Песоцкий вздрогнул и рефлекторно повернул голову — и напоролся на цепкие глаза говорившего. Звание не ниже полковничьего было написано на сухощавом лице, и полковника никак не медслужбы. А, со всей очевидностью, той службы, принадлежностью к которой к тому времени уже четыре года вышибались любые двери.
«По заике вопрос закрыли», — сказал сухощавый, а вздрогнул Песоцкий потому, что знал, о каком заике речь, и знал, как был закрыт тот вопрос.
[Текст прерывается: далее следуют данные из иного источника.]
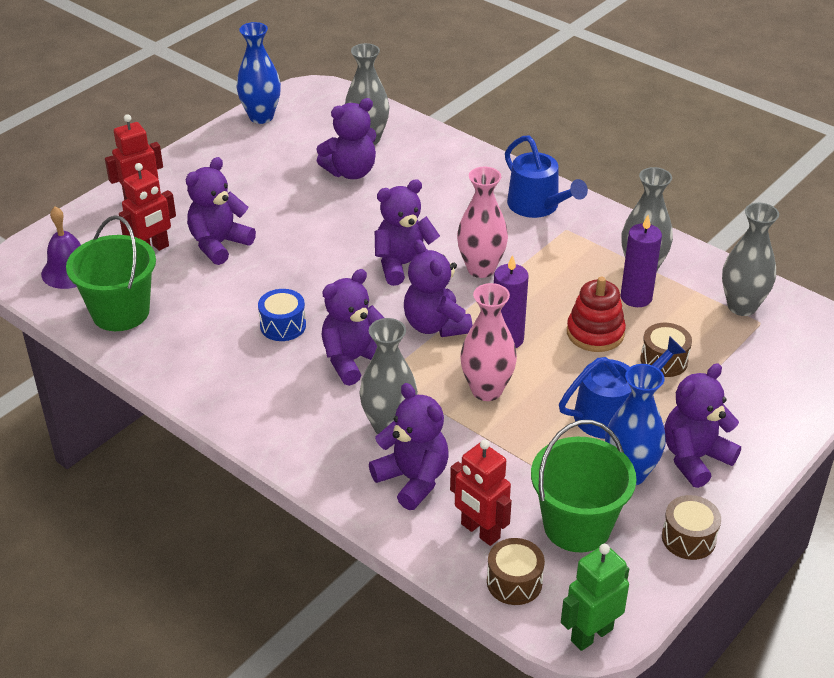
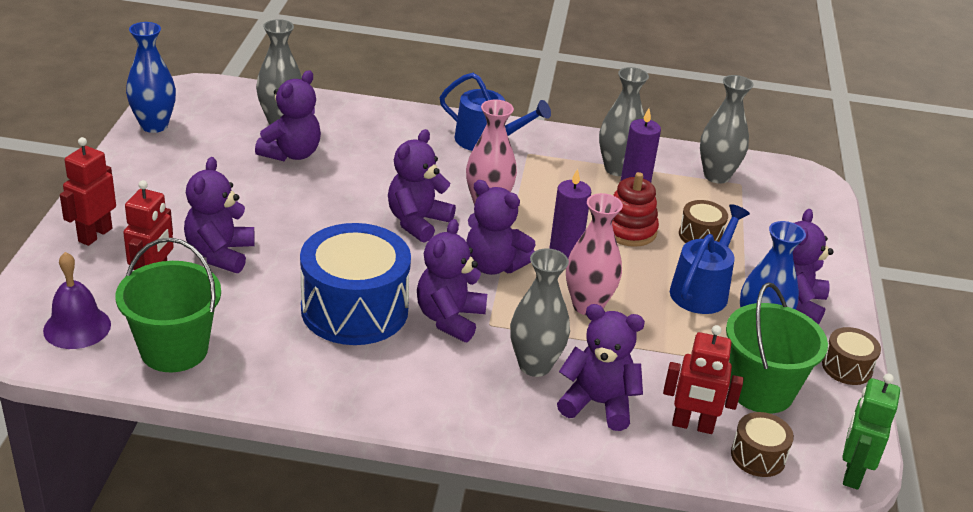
camera: 35 degrees left, 5 degrees down
(283, 325) = (354, 309): blue drum -> blue drum, size x2.16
Заикался, трогательно и смешно, журналист, знаменитый еще с советских времен, — странный человек с детскими глазами на стареющем лице. Атавизмом смотрелось его романтическое депутатство — проведя у кормушки много лет, этот юродивый так и жил на своих десяти сотках по Киевскому шоссе… По недомыслию (или отчаянной смелости, недомыслию равнявшейся) он полез со своими депутатскими запросами в такие коридоры, куда без спросу ходить заказано, — и его убили.
Убили так, что даже уголовного дела заведено не было; убили затейливо-мучительным способом, в назидание оставшимся. Это было первое такое
Песоцкий напоролся на глаза сухощавого и понял, что тот тоже все понял.